© JUNGE FREIHEIT Verlag GmbH & Co. www.jungefreiheit.de 28/17 / 07. Juli 2017

Verlage sprechen von „Enteignung“
Neues Urheberrechtsgesetz: Der Bundestag erleichtert Bildungsträgern die Nutzung von Büchern und Fachzeitschriften
Gil Barkei

All die Lobbyarbeit der Verlage konnte es nicht verhindern. Im Schatten des Netzwerkdurchsetzungsgesetzes hat der Bundestag am 30. Juni noch eine weitere umstrittene Neuerung auf den letzten Metern der Legislaturperiode durchgedrückt. Dank des neuen Urheberrechtsgesetzes dürfen Bildungseinrichtungen wie Museen, Archive, Hochschulen und Bibliotheken nun ohne Rücksprache mit dem Verlag oder dem Autor bis zu 15 Prozent eines Buches oder Fachartikels digitalisieren, vervielfältigen und öffentlich zugänglich machen. 

Das aufwendige Einholen einzelner Lizenzen fällt damit künftig weg, die Vergütung erfolgt pauschal. Wissenschaftler dürfen sogar 75 Prozent eines Werks für ihre Forschungen verwenden. Gleichzeitig sind Verträge, die diese entschärfte „Bildungs- und Wissenschaftsschranke“ umgehen wollen, unzulässig.

Eine Allianz aus 600 Bildungs- und Wissenschaftsverlagen hatte bereits seit Monaten gegen das Gesetzesvorhaben protestiert und beispielsweise in einer ganzseitigen Anzeige in der FAZ an Bundeskanzlerin Angela Merkel (CDU) und an Vizekanzler Sigmar Gabriel (SPD) appelliert: „Stoppen Sie unsere Enteignung“. Die Unternehmen  halten die Regelung für verfassungswidrig und fürchten hohe Umsatzeinbußen, die die Existenz einiger Verlage gefährde. Das Gesetz nehme ihnen zudem die Möglichkeit, „einen wertvollen Beitrag für den Wissenschaftsstandort Deutschland“ zu leisten. „Ein Gesetz ohne wesentliche Änderungen durchzuwinken, das offensichtlich verfassungswidrig ist und weltweit vorbildliche Publikationsstrukturen, die Garant für Qualität und Vielfalt sind, massiv bedroht, ist höchst fahrlässig und unverantwortlich“, kritisierte auch der Hauptgeschäftsführer des Börsenvereins des Deutschen Buchhandels, Alexander Skipis. 

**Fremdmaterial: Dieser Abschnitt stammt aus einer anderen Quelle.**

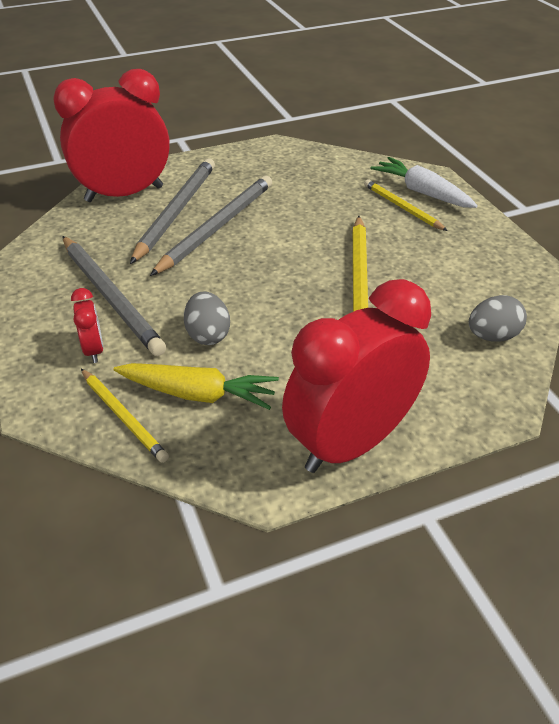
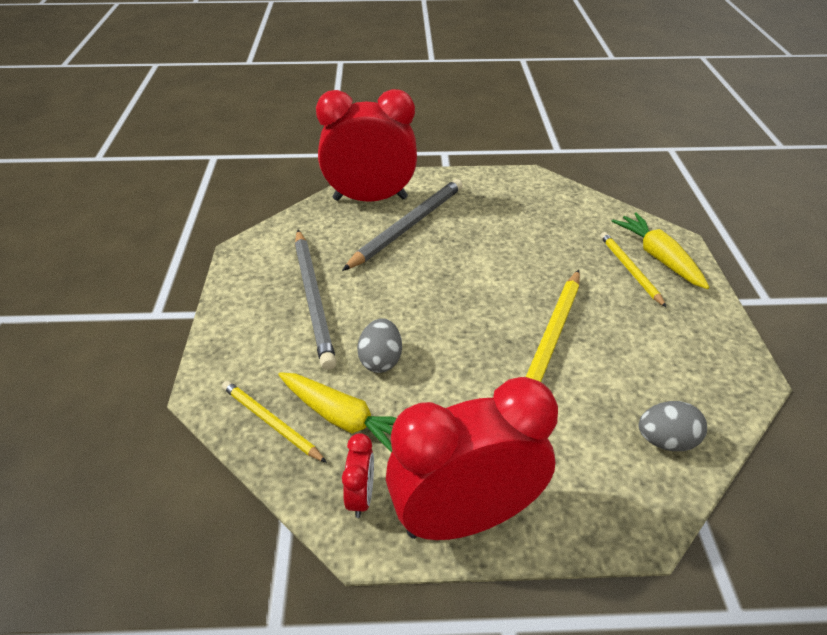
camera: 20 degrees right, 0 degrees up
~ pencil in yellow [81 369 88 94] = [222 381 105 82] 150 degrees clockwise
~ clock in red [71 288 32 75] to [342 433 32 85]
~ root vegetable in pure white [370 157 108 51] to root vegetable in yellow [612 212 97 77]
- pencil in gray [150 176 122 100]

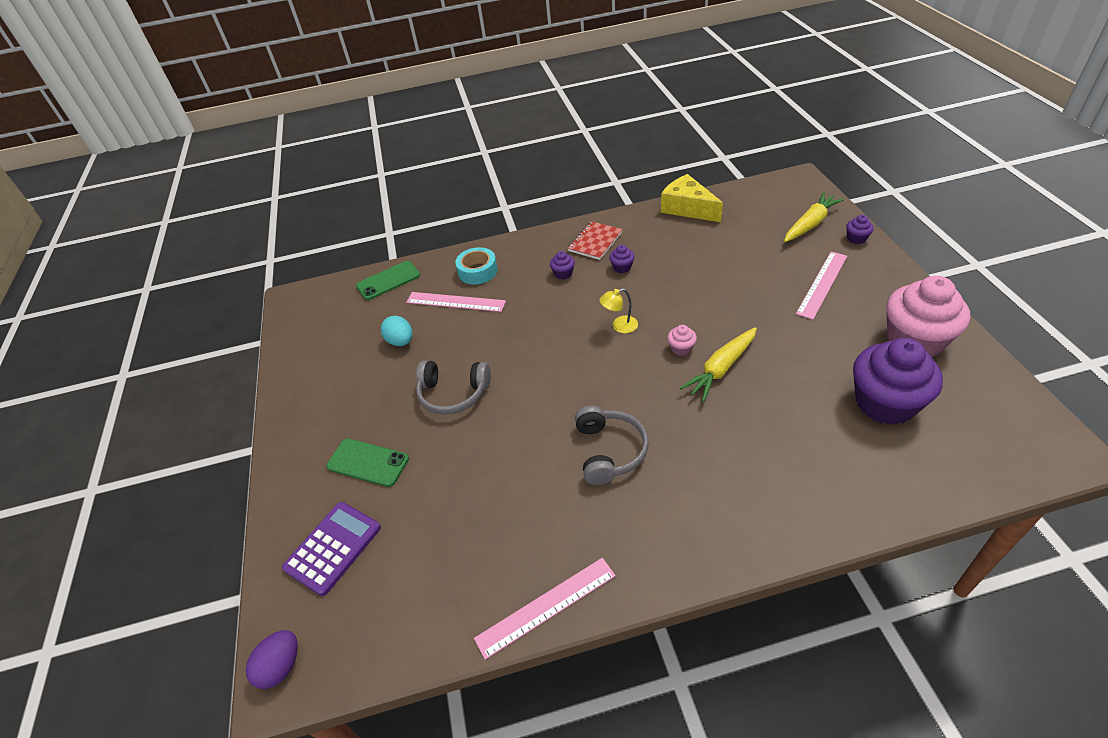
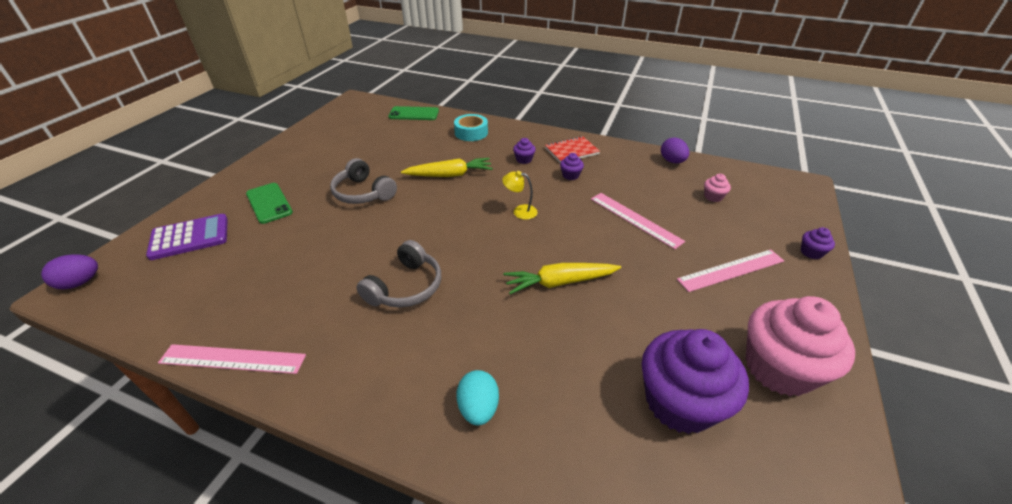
camera: 30 degrees right, 5 degrees down
~ root vegetable in yellow [784 192 60 50] to [401 158 92 19]
~ toy egg in teal [381 316 32 30] to [457 370 42 55]
~ ruler in rose-pink [406 292 100 20] to [591 193 94 56]
~ cheese wedge in yellow [661 174 62 48] to toy egg in purple [661 138 28 25]
~ muffin in rose-pink [667 325 30 31] to [704 174 27 28]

Ganz ohne Erfolg scheinen zumindest die Interessenvertreter der Presseverlage jedoch nicht gewirkt zu haben. Bezog der Entwurf noch Zeitungs- und Zeitschriftenartikel mit ein, gelten die gelockerten Nutzungsvereinbarungen nun nur für Fachzeitschriften. Gerade Tageszeitungen warnten vor drastischen Einbußen bei ihren kommerziellen Archivangeboten. Zudem muß die Bundesregierung prüfen, ob der Bund mögliche Einnahmeausfälle der Verlage überbrücken kann. Ebenfalls nicht mit aufgenommen wurde die Forderung der Linkspartei, die Bestände von Museen online frei zur Verfügung zu stellen. 

Das Gesetz gilt bis 2023. Bis dahin soll die Regierung den Dialog zwischen Rechteinhabern und Nutzern fördern, mit dem Ziel eine zentrale und einfach zu handhabende Online-Lizenzierungsplattform aufzubauen, die den Interessen von Autoren, Verlegern und Nutzern gerecht wird.